Desde o início do longa acompanhamos uma construção de universo um tanto quanto fúnebre e com um senso de perigo latente. Nele, temos uma pequena casa em meio a uma plantação onde vivem uma família formada por um marido (Otávio Linhares), uma esposa (Clarissa Kiste) e a filha Luana (Laís Cristina).

Logo nos primeiros momentos, Johann nos insere na dinâmica patriarcal daquele núcleo familiar, com o marido na posição de mandante por meio de um comportamento “controlado”, porém muito sugestivo de lapsos agressivos, enquanto a filha e a esposa se se vêem acuadas nessa estrutura.

Digo estrutura porque a partir do desaparecimento do marido e da chegada de um homem estranho que perdeu sua memória (Irandhir Santos), o filme passa a desconstruir essa representação e a trabalhar uma encenação que vai se renovando a cada nova interação, principalmente entre a mãe e a nova figura masculina.

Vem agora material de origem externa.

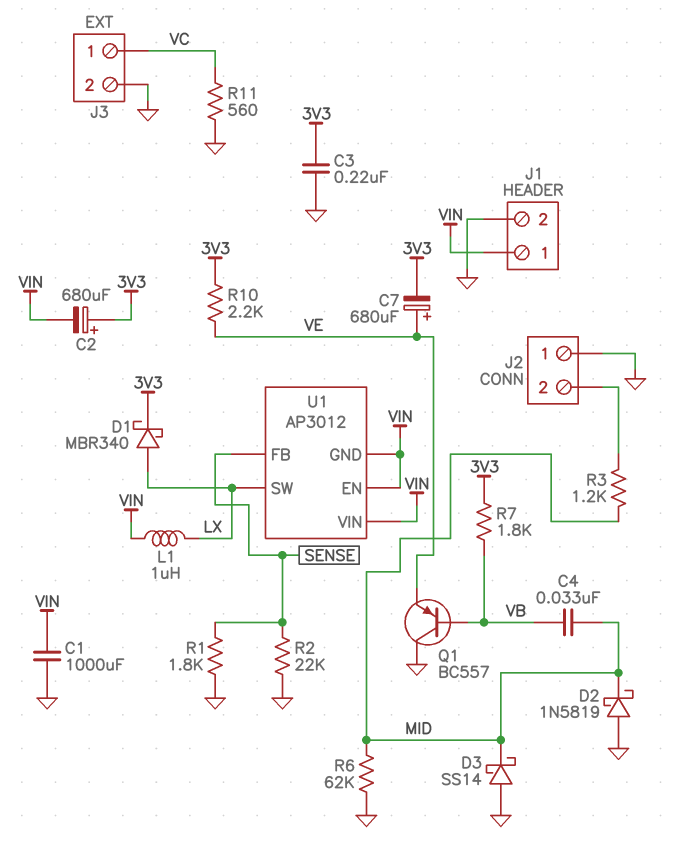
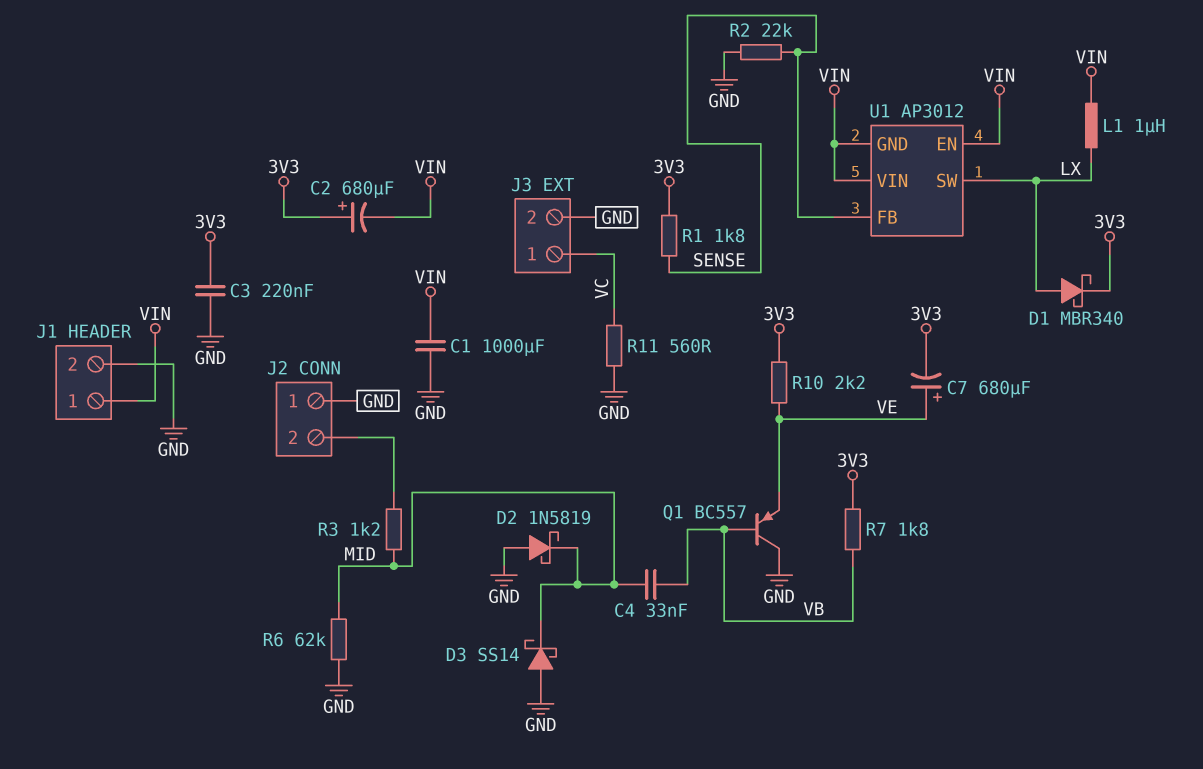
R1: 1.8k (GND, SENSE) -> 1.8k (3V3, SENSE)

Assim, nos primeiros instantes em que a mãe e a filha estão sozinhas, o mundo exterior passa a ser o grande medo que paira sobre as duas em uma relação ambígua porque, afinal, não sabemos ao certo se há de fato o risco de violência lá fora, mas, ao mesmo tempo, o desaparecimento do pai cria esta enervante possibilidade da chegada de uma ameaça (ou do retorno de uma já conhecida). Há inclusive um excelente trabalho sonoro de ruídos de mato, de vento, dos latidos do cachorro e da casa velha que range durante a noite que fazem aquele espaço não ser convidativo e seguro como deveria.

Na medida em que o estranho chega e o dia a dia da família passa a se alterar, o longa cresce como um retrato de desconstrução das relações de poder entre os gêneros que é trabalhada pela via da fisicalidade – tanto espacial, mas, sobretudo, sexual.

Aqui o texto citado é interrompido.